Attorneys for the State:

Andrew Ketterer,Attorney General 
Matthew S. Erickson, Assistant Attorney General 
Office of Attorney General
P.O. Box 2460
Bangor, Maine 04402

Attorney for the Defendant:

Jeffrey C. Toothaker, Esq.
Toothaker & Chong 
277 High St.
Ellsworth, Maine 04605
FOOTNOTES******************************** {1} Title 17-A M.R.S.A. § 1107 provides in pertinent part: 1. A person is guilty of unlawful possession of a scheduled drug if that person intentionally or knowingly possesses what the person knows or believes to be a scheduled drug, and which is, in fact, a scheduled drug. . . . Hashish is a scheduled drug. See 17-A M.R.S.A. §1102 (1983) ("Schedule X: . . . Hashish"). {2} Crandell was accompanied by another agent, but that agent was ill and his role in what happened on the day in question was minimal. {3} Crandell testified: Now a very important part of these operations is that the cooperating defendant is told up front, prior to each operation, what the plan is, what are acceptable variations on that plan and what are not . . . . He was told in this instance, and in every other instance that I was involved, is that there will be no going anywhere with the sus--with the subject of the investigation.
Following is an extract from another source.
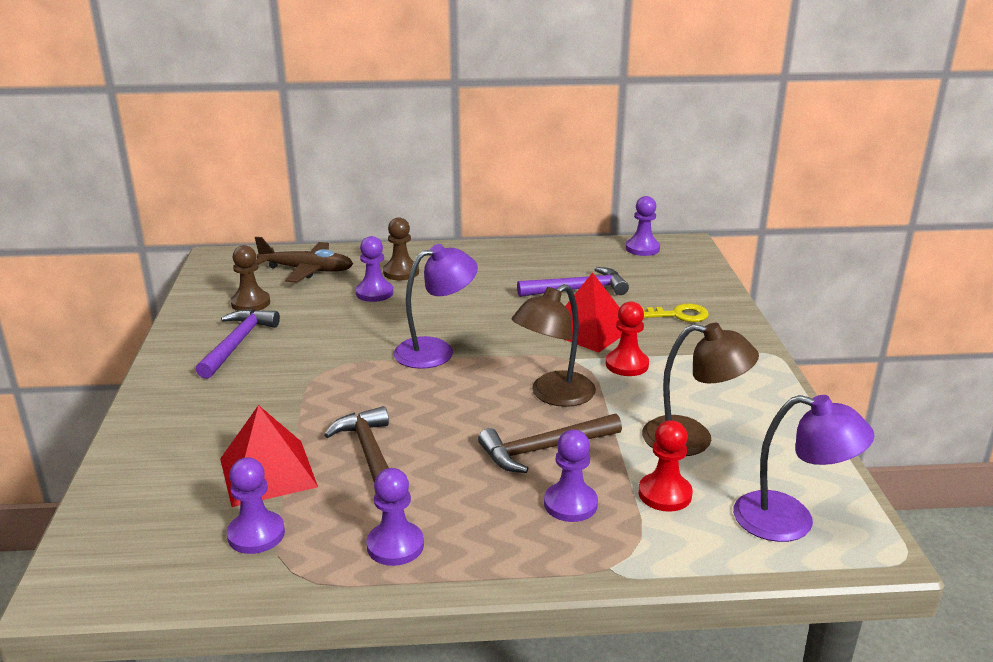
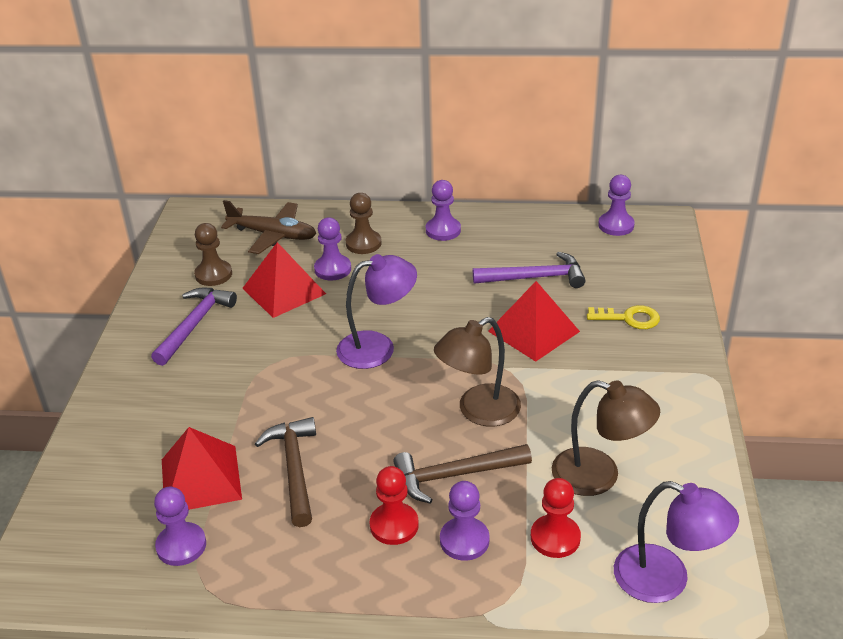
camera: 10 degrees right, 10 degrees up
(327, 312) = (284, 291): none -> red pyramid
(395, 545) = (298, 570): purple pawn -> purple pawn (443, 230)
(627, 365) = (559, 379): red pawn -> red pawn (394, 525)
That's something that we have to prepare for, have more people for . . . . It was clear to him that he was not to go for a ride. {4} Crandell knew that several years earlier Storey had been found in possession of cocaine and that there was a firearm present in his vehicle at the time of that arrest. {5} Under cross-examination by the defense, Crandell testified: Q. What kind of weapons did you think those could be, if you thought they were weapons initially? A. I had no idea. All I knew is they were a hard object. I've been in law enforcement since 1985, and I've been hit with a lot of things. And I'd just as soon avoid that again. {6} Terry v. Ohio provides guidance for the limits on the search: The sole justification of the search in the present situation is the protection of the police officer and others nearby, and it must therefore be confined in scope to an intrusion reasonably designed to discover guns, knives, clubs, or other hidden instruments for the assault of the police officer. Terry, 392 U.S. at 29, 88 S. Ct. at 1879.